Chaque point que j'ai abordé mériterait, je pense, de plus ample discussions et ne fera certainement pas l'unanimité. J'aimerai donc bien connaitre vos objections sur ma petite défense sans prétention de l'interprétation d'Everett :
PS : ma position ne consiste pas à dire : je crois en la théorie d'Everett. Elle consiste plutôt à dire : je crois que l'interprétation d'Everett est la meilleur disponible sur le marché.

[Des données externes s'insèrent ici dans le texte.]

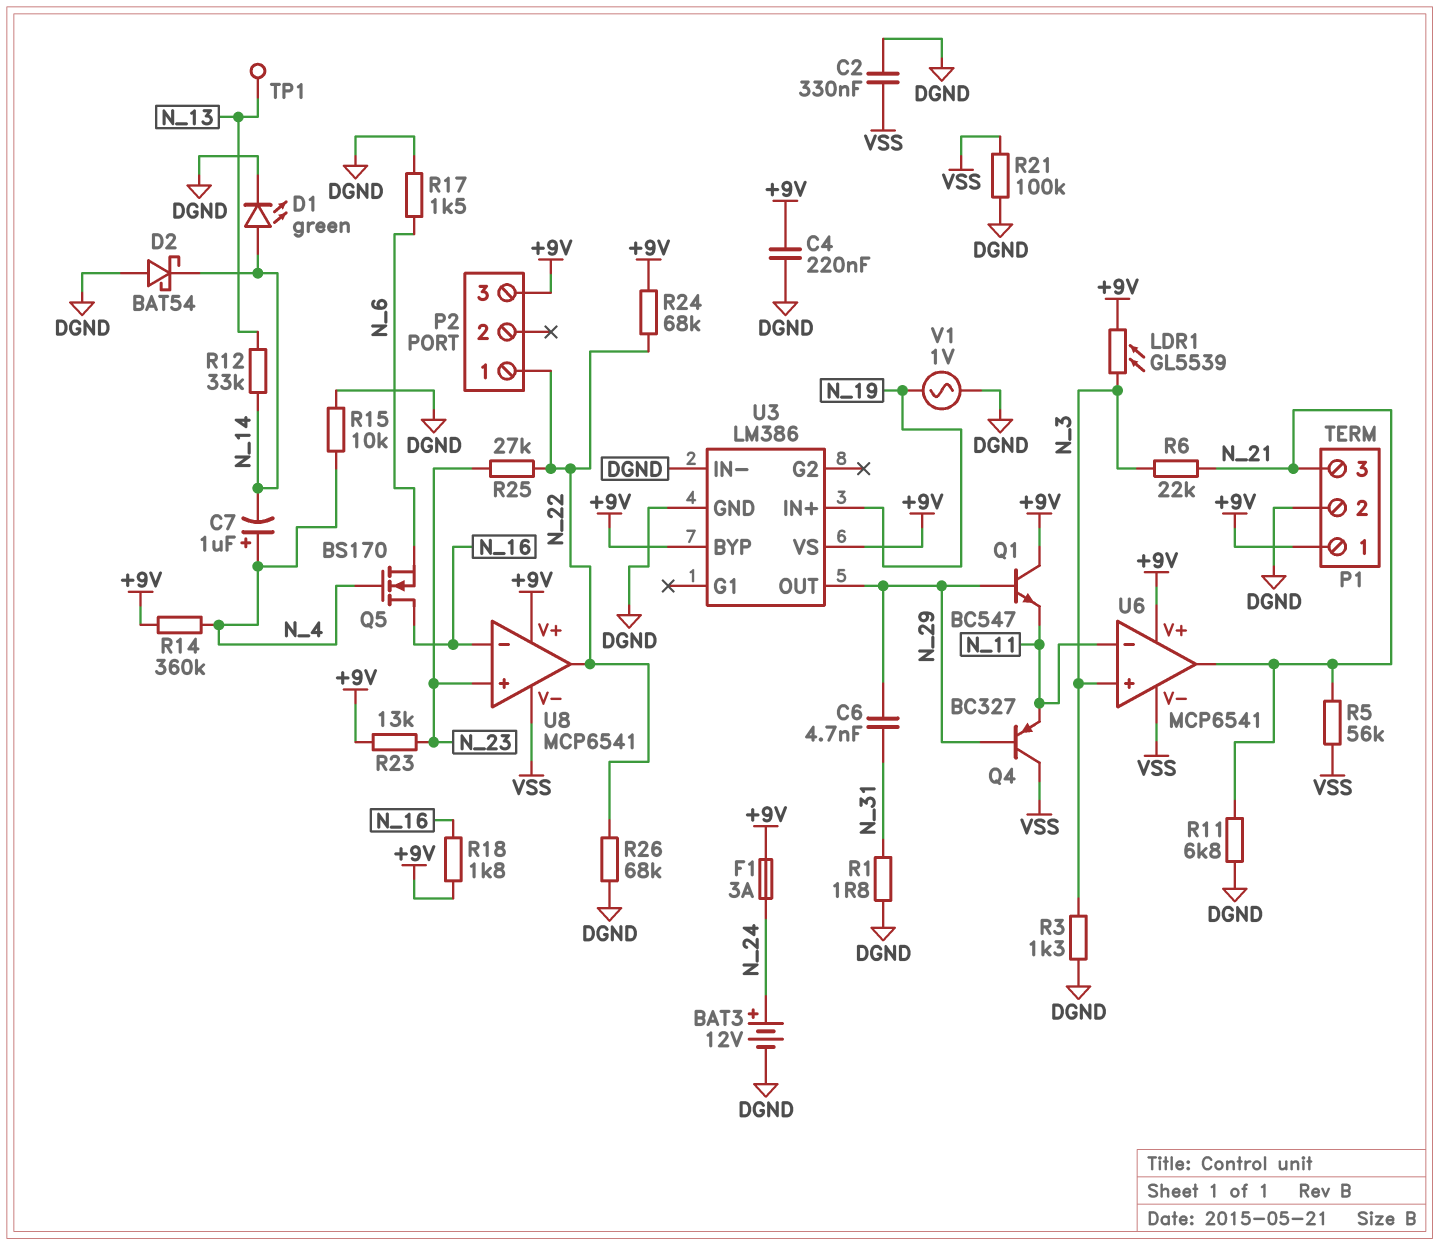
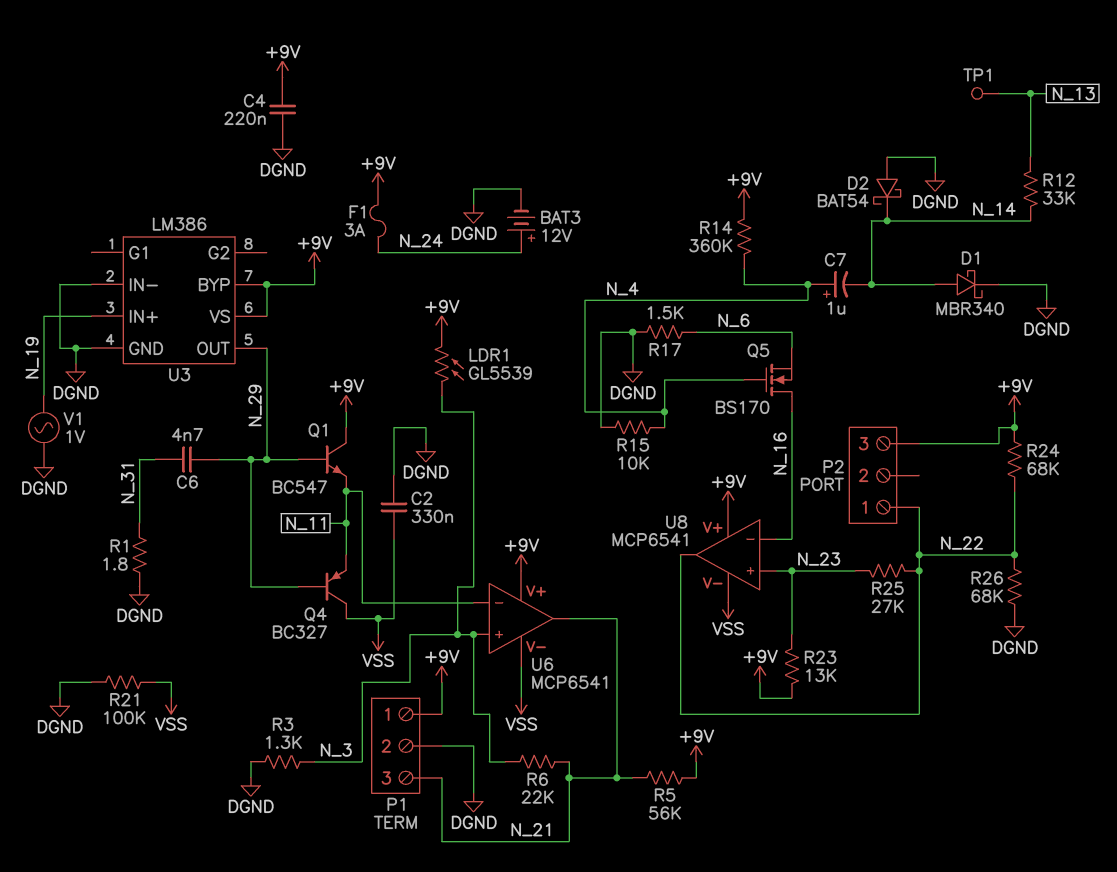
D1: LED green (A N_14, K DGND) -> schottky MBR340 (A N_14, K DGND)
R5: 56k (N_21, VSS) -> 56k (+9V, N_21)
R11: 6.8k (DGND, N_21) -> none
R18: 1.8k (+9V, N_16) -> none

PS2 : il est souvent dit que la position d'Everett n'est pas une position en terme de multimonde. En réalité, des historiens des sciences ont examiné assez récemment des archives d'Everett qui tendent à montrer 2 choses : 1) Everett se positionnait vraiment sur une interprétation en terme de multimonde (d'ailleurs, je ne vois pas de manière consistante d'interpréter sa théorie autrement qu'en terme de multimonde, mais je suis prêt à en discuter) 2) Everett a subit des pressions énormes de la part de son directeur de thèse John Wheeler pour édulcorer sa positon dans ses publications, de façon à rendre sa théorie davantage Bohr-compatible. Mais dans ses notes privés, Everett ne cache pas le mépris qu'il avait pour la position de Bohr et de ses épigones (Rosenfeld and co.) qui le lui rendaient bien d'ailleurs. Voir le livre de Peter Byrne, The many worlds of Hugues Everett III.